Current treatment options in the management of AAM are graded into 4 steps by various
clinical guidelines. The first step consists of behavioral treatment methods such as
lifestyle modification and bladder training and physiotherapy and rehabilitation
approaches. Physiotherapy and rehabilitation approaches include various techniques such
as pelvic floor muscle training, electrical stimulation (ES), manual therapy and kinesio
taping. Transcutaneous electrical nerve stimulation (TENS) is a non-invasive therapeutic
method commonly preferred for acute and chronic pain management.
The purpose of TENS in the management of AAM is one of the external ES methods used to
inhibit presynaptic afferent neurons carrying impulses from the bladder by stimulating
peripheral segmental dermatome nerves. Thus, TENS can affect neural pathways that
modulate afferent/efferent impulses in the spinal and supraspinal areas. The portable
TENS device is a two-channel output device with self-adhesive electrodes and adjustable
treatment frequency and duration. The device is used in AAM by selecting 200 millisecond
pulse width and 10 hz frequency parameters. With this frequency, related neural pathways
can be modulated and detrusor overactivity can be controlled.

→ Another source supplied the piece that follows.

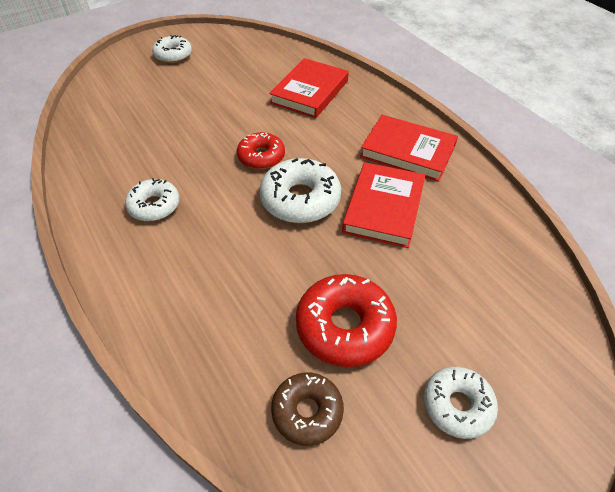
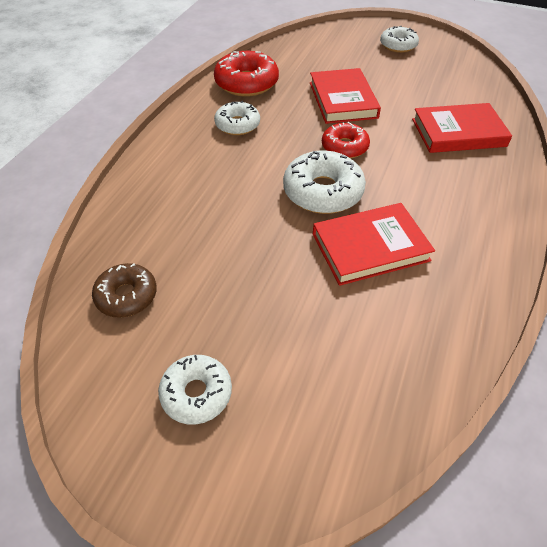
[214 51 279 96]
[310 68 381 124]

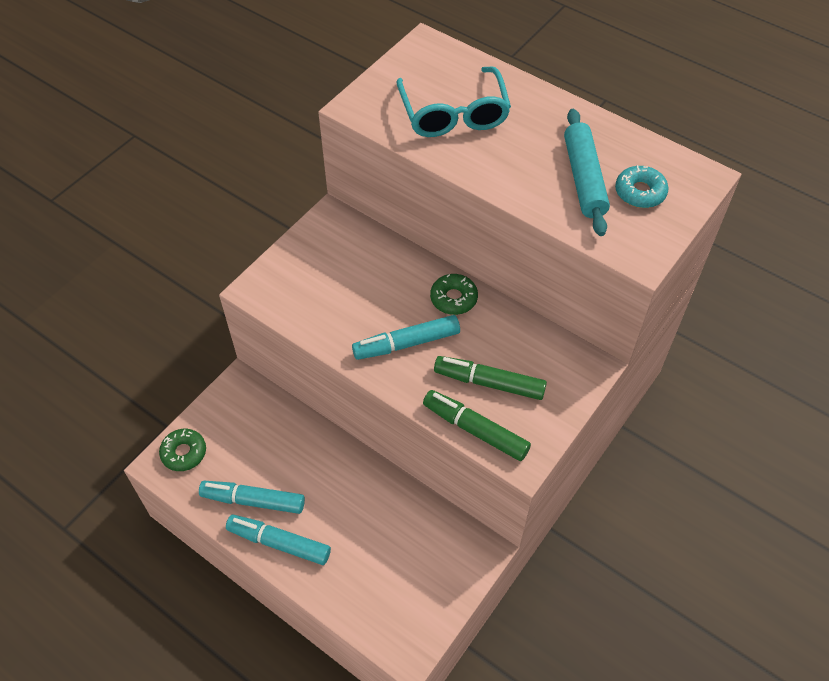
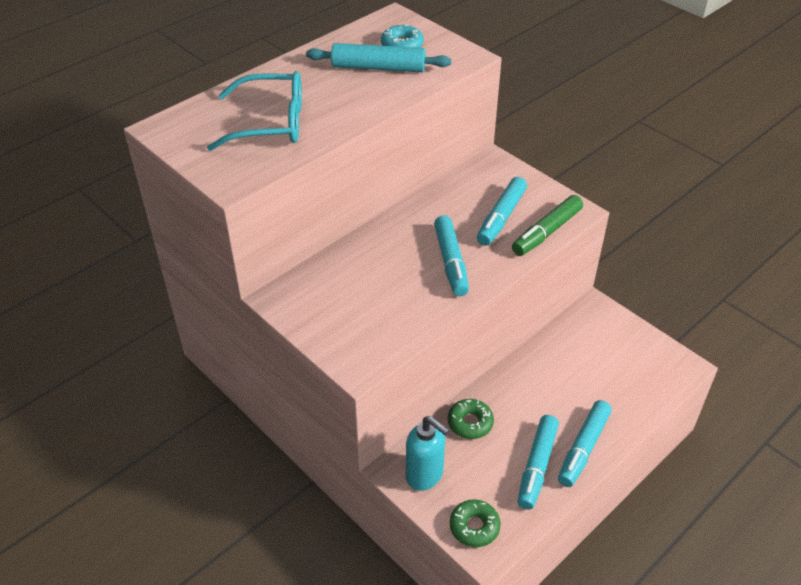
[448 399 494 439]
[477 177 527 246]
[406 416 449 491]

Neuromuscular ES (Innovo ®) (Atlantic Therapeutics, Galway, Ireland), which can be used
as external ES in the treatment of AAM, is a new neuromuscular ES device developed to
retrain the pelvic floor muscles and inhibit the detrusor muscle through electrodes
placed in a garment in the treatment of incontinence. In the literature, this device is
also known as a type of external ES application (new generation external ES) applied over
the pelvis/hip and can be easily worn and used by the patient. This device is attached to
a 2-piece wrapped garment that holds the four electrodes in place in the pelvis/hip with
hydrogel adhesive. Program 2 was designed in this device for the presence of urge/pinch
type incontinence. This program includes 10 Hz frequency, 250 ms pulse width, 0.5 seconds
acceleration and deceleration times, 5 seconds contraction time and 0 seconds parameters.
With this program, the nerve controlling the pelvic floor muscle mechanism is stimulated
and detrusor overactivity can be controlled.
While tibial nerve stimulation has been mostly used in patients with AAM, it has recently
been observed that external ES applications have started to be applied alone or in
combination with other treatments. When the literature is reviewed, it is seen that there
are a limited number of external ES applications in patients with AAM, but there is no
study comparing these applications. Therefore, the aim of this study was to compare the
effects of different external ES applications on bladder functions, AAM symptoms, quality
of life and patients' perception of recovery in women with AAM. In this sense, it is
thought that our study will contribute to the literature and will have original value.